SIN RASTRO DEL OCTAVO PASAJERO
Recuerdo, con especial nitidez, la primera vez que vi Alien, el octavo pasajero. Era una gélida madrugada de Nochevieja y yo, con apenas 8 años (siempre fui muy precoz en los menesteres del terror) me moría de curiosidad por descubrir qué se escondía en una película que había conseguido, para mi asombro, la máxima puntuación en la sección televisiva del periódico dominical, algo impensable en un género vapuleado desde siempre por la crítica especializada. Prometía gritos, noches en vela, incesantes momentos de angustia y congoja. A caballo entre la actualización del cine de monstruos de los años cincuenta y la reformulación de los viejos seriales basados en la temática de caserón con espeluznante inquilino trasladado al espacio exterior, la corpulencia de su puesta en escena, así con la asfixiante verosimilitud de sus imágenes, dejaron clavado en el sofá a aquel niño de mente inquieta pero demasiado inocente como para soportar las carnicerías perpetradas por tan emblemático xenomorfo. Su habilidad para introducirse en nuestros miedos, sugiriendo más que mostrando el germen del horror, crearon en mí un estado de desasosiego desconocido hasta entonces. Y, por supuesto, de abrumadora fascinación.

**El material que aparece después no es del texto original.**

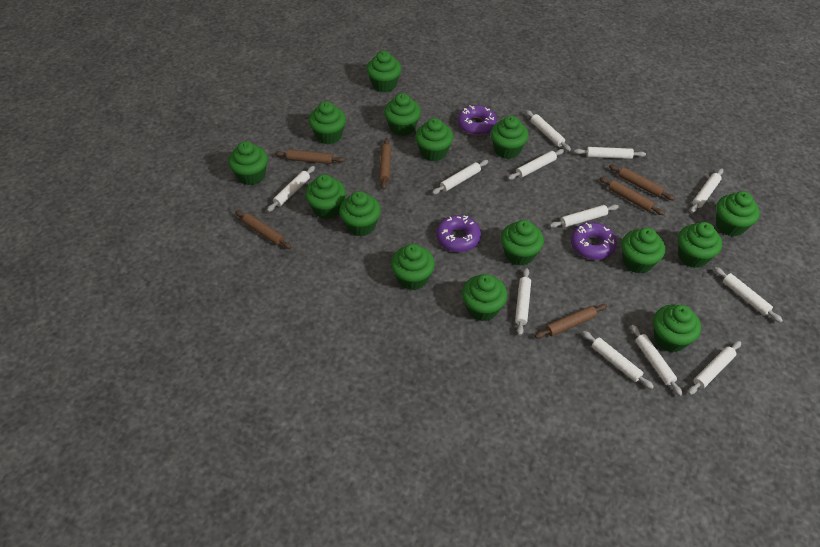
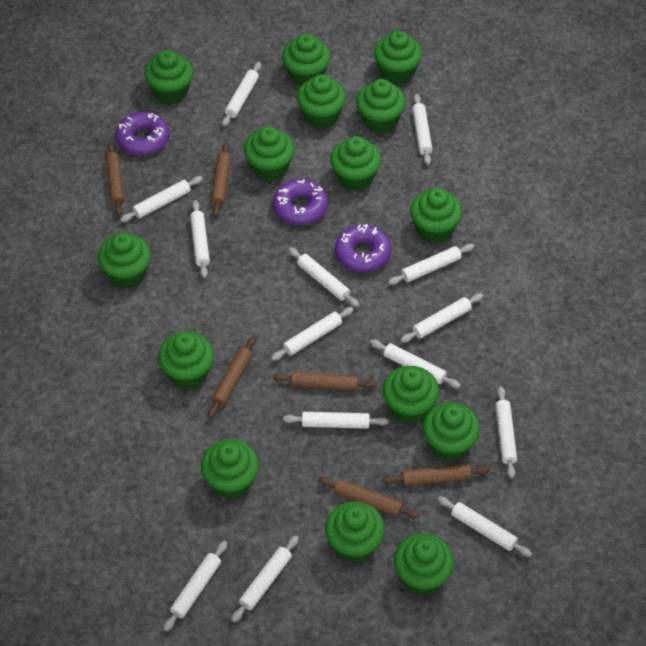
white rolling pin: 12 -> 14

Revisionada hasta la extenuación (siendo capaz de agilizar algunos de sus diálogos en mi memoria), la cinta, a día de hoy, no ha perdido un ápice de su esencia, de su abrasadora fuerza. Al contrario, la gran cantidad de productos alternativos originados de su éxito (es, junto con Psicosis y El exorcista, el largometraje más mancillado del género), la magnífica dosificación del suspense y la dirección de un Ridley Scott en plena forma, palpable en sus innumerables hallazgos visuales, han otorgado mayor poder si cabe a esta aterradora fábrica de pesadillas nocturnas. Desgraciadamente, ni sus secuelas (a excepción de la primera, la muy divertida Aliens) ni su spin off, la fallida (aunque digna) Prometheus, han estado a la altura de un relato, siendo justos, difícilmente superable.
En principio, ALIEN COVENANT, nuevo capítulo de la saga, nace con el propósito de subsanar los errores acaecidos en pasadas entregas, demandado una vuelta a las raíces y a los terrores que habitaban en los pasillos de la inolvidable nave Nostromo. Al menos, así nos lo habían vendido. No obstante, y contra todo pronóstico, Scott traiciona el espíritu de la original (las monster movies de Serie B ya mencionadas) en favor de la ampulosidad y los derroteros filosóficos y pseudoexistencialistas marcados en la anterior precuela. Un tremendo error que se acentúa por el descontrol de temas y la falta de identidad que el director proyecta sobre la pantalla: por un lado, con sus pícaras referencias a la película madre, sustituyendo su atmósfera gótica y malsana por coletazos del gore más digitalizado y menos impactante; por otro, con la aproximación que efectúa, en forma de falso homenaje, a la aventura de James Cameron, aportando una nueva y decepcionante heroína al aquelarre alienígena. Las dudas sobrepasan a las respuestas, las que menos interesan (al realizador, no a los curiosos espectadores) se olvidan en la sala de montaje (muy propio en el cine de Scott) y, al final, este batiburrillo de géneros, sin un núcleo sólido al que aferrarse, acaba jugando en tierra de nadie. Queda, eso sí, un empaquetado visual deslumbrante, pero completamente hueco. Los gritos en el espacio, nuevamente, tendrán que esperar.